Cher bien-aimé, mon cœur pelotte [1] en attendant l’heure de te voir, laquelle ne sonnera officiellement que dans une heure. Quant à toi, mon adoré, tâche de dormir la grasse matinée car tu as encore beaucoup de sommeil à rattrapera avant d’être au pair avec le citoyen MORPHÉE. Je viens de m’apercevoir que tu as remis à ma Sainte et digne garde une assez grosse partie de ton manuscrit QUATREVINGT-TREIZE mais je n’ose pas y toucher avant ta permission. Suzanne qui te portera à neuf heures la petite partie collationnée te priera de ma part de dire ce qu’il faut que je fasse. Au reste je t’expliquerai la chose par un petit mot AD HOC ce qui me permettra d’y glisser quelques unes des bonnes tendresses dont je suis toute gonflée. J’ai encore un peu mal dormi, cela tient je crois un peu à la température et beaucoup à la tension de la pensée et du cœur tournés du côté de l’horizon où sont tes enfants. Une fois qu’ils seront ici, la vie, l’air et le sommeil nous serontb légers parce que nous n’aurons plus rien à désirer que la continuation de notre bonheur. En attendant je t’adore.

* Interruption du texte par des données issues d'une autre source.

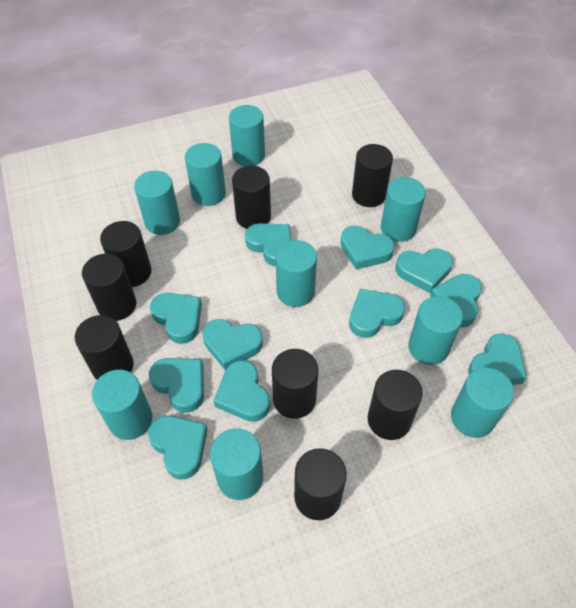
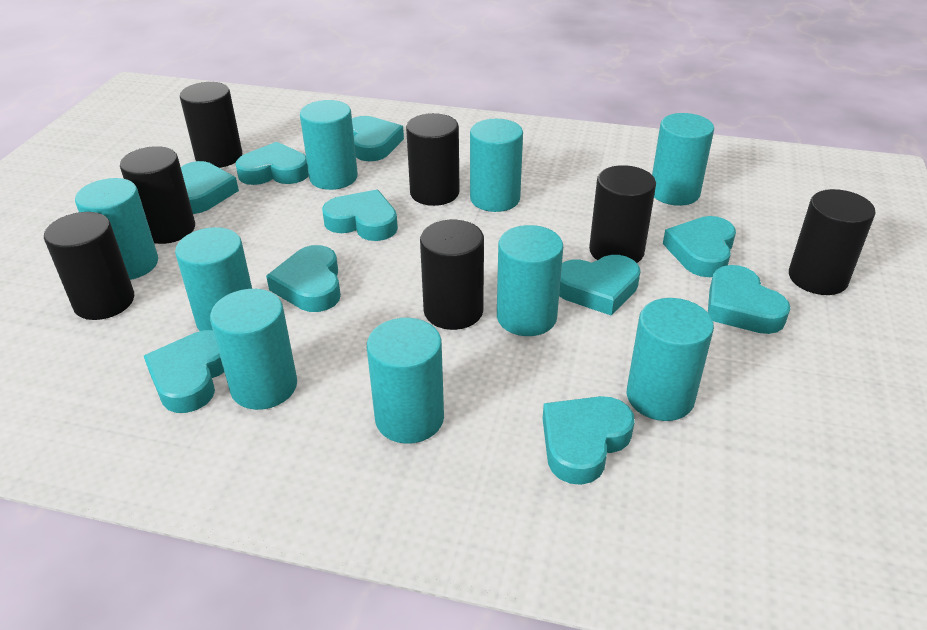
black cylinder: 8 -> 7
turquoise heart: 11 -> 10

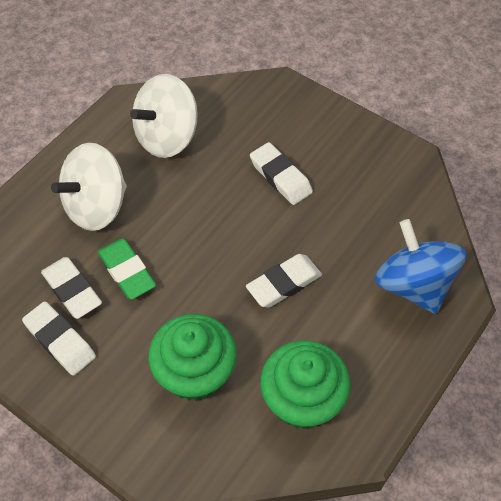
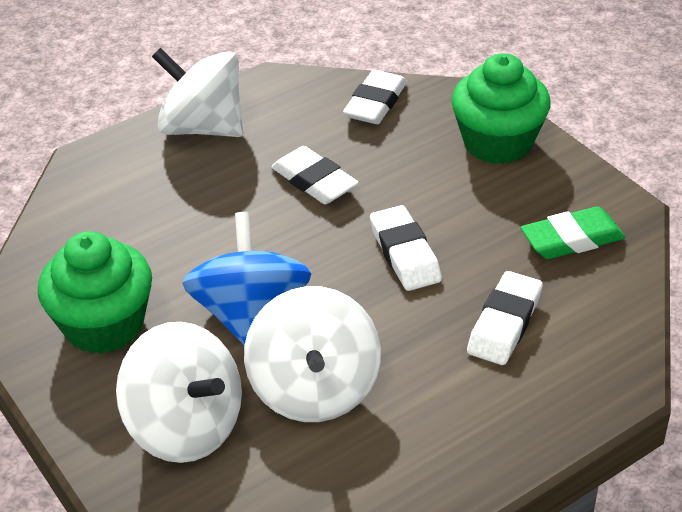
white spinning top: 2 -> 3

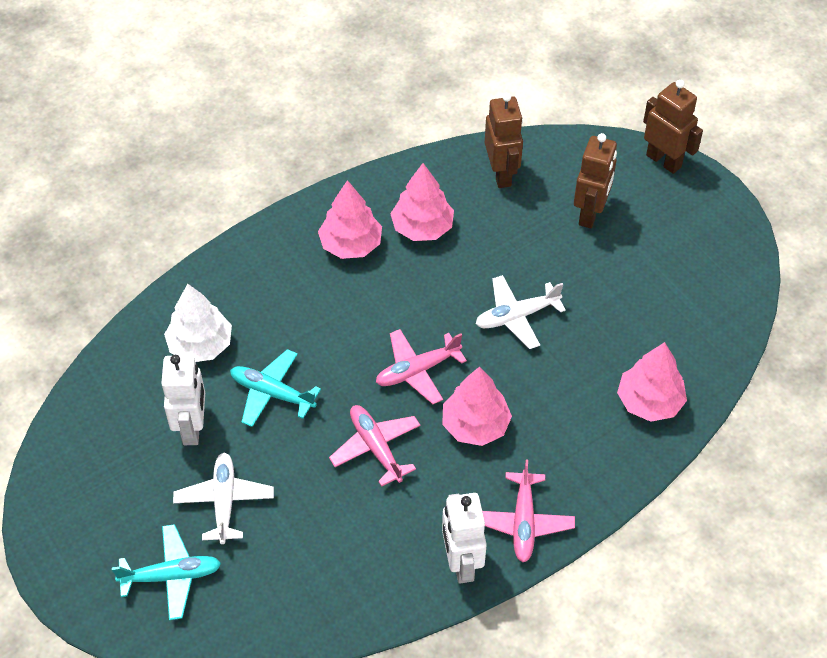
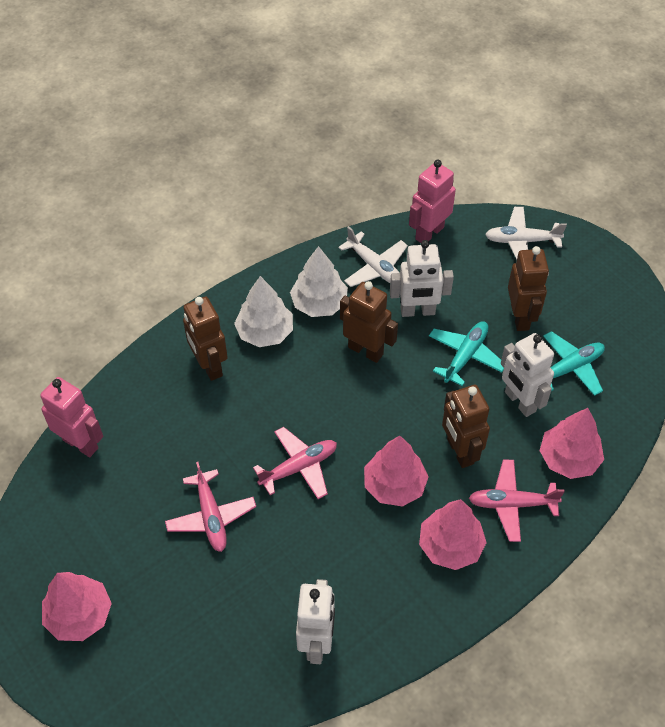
brown robot: 3 -> 4
pink robot: 0 -> 2
white robot: 2 -> 3
white tree: 1 -> 2

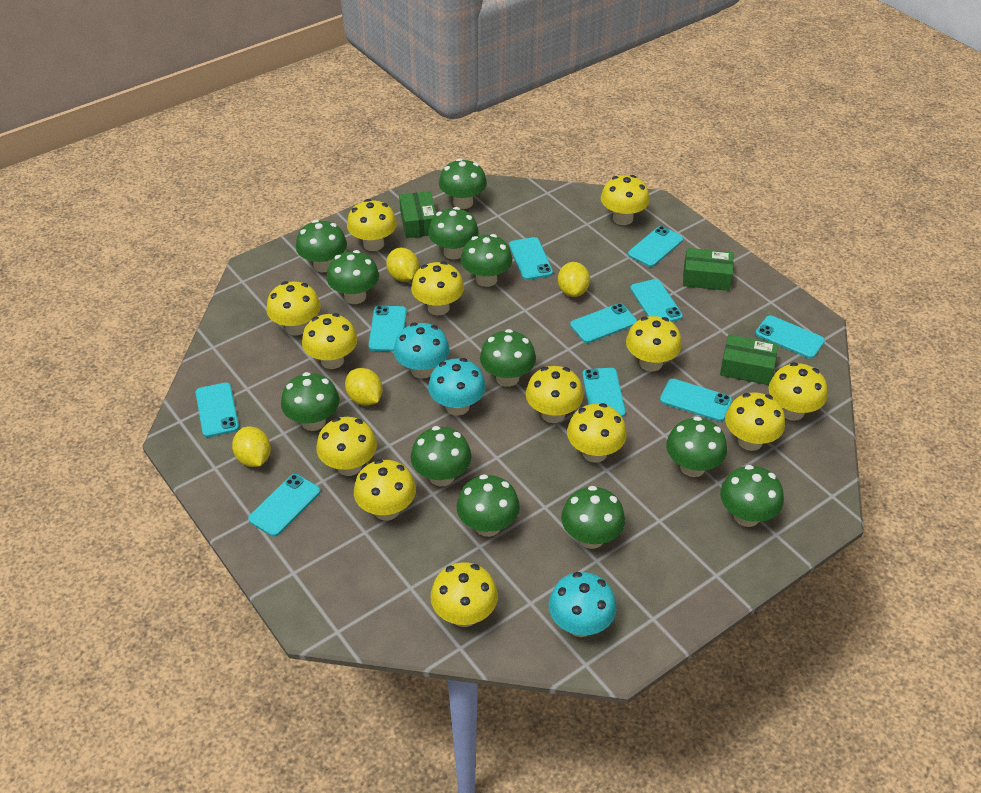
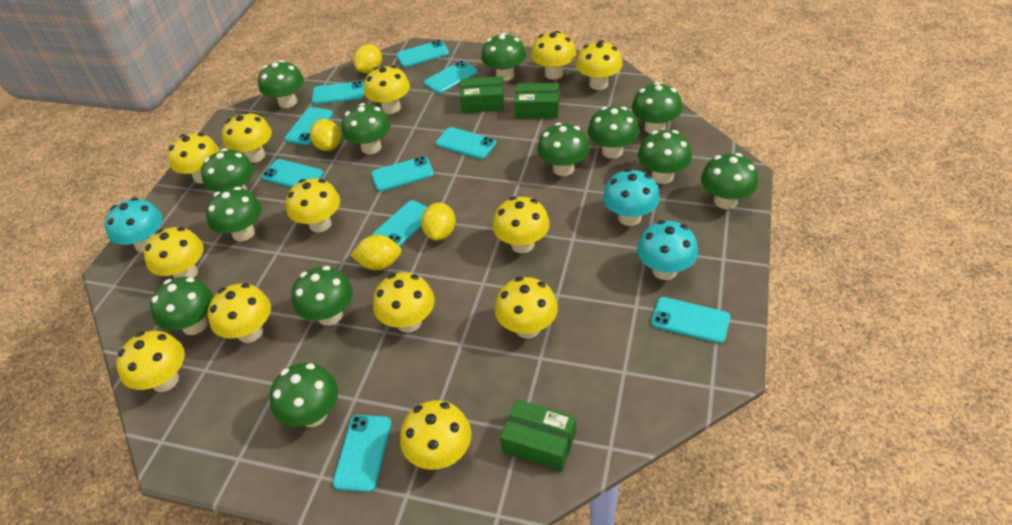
green mushroom: 12 -> 13

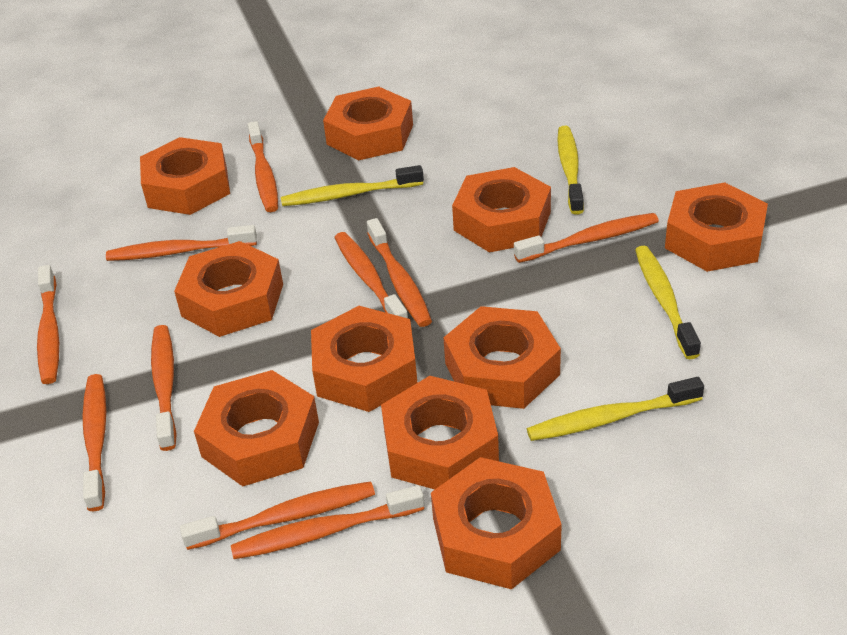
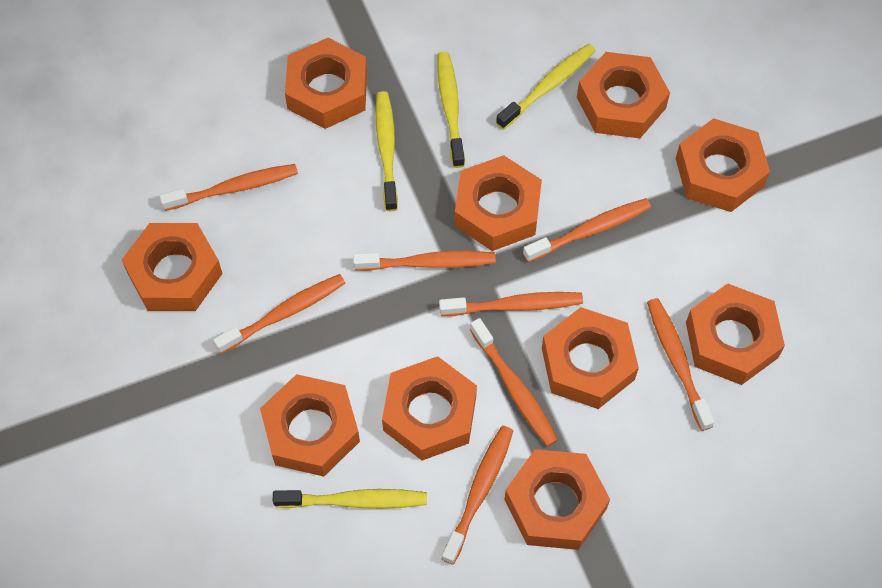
orange toothbrush: 10 -> 8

BnF, Mss, NAF 16394, f. 200
Transcription de Manon Da Costa assistée de Florence Naugrette

a)« rattrapper ».
b)« serons ».


Guernesey, 4 juillet [18]73, vendredi matin, 7 h. ¾

Je t’ai encore manqué, mon cher bien aimé, mais cela n’importe qu’à moi, l’essentiel est que tu aies passé une bonne nuit comme je le désire et comme je l’espère. En attendant que mon espoir se confirme, je t’envoie mon plus tendre bonjour, plus la première partie de ton manuscrit collationnée hier. À ce propos je crois que tu as oublié que tu as déposé chez moi tout ton manuscrit ou au moins une forte partie à laquelle je ne veux toucher que sur ton ordre, ce qu’il te sera facile de me faire savoir par Suzanne séance tenante. En attendant je t’envoie ce qui a été vérifié hier, plus Le Rappel contenant l’interdiction de Le Roi s’amuse [2]. La chose en effet est assez étrange et assez odieuse pour être gardée pour l’enseignement à venir du peuple français. En attendant je t’adore, voilà mon opinion politique et littéraire.

BnF, Mss, NAF 16394, f. 201
Transcription de Manon Da Costa assistée de Florence Naugrette

Notes

[1Utilisation du verbe propre à Juliette.

[2Drame historique de Hugo, joué pour la première fois en 1832. Il fut interdit le lendemain de sa première pour trouble à l’ordre public. Il devait être rejoué à l’occasion de la réouverture du théâtre de la Porte Saint-Martin en 1873, mais subit une nouvelle fois la censure le 2 juillet, avant même d’avoir été programmé.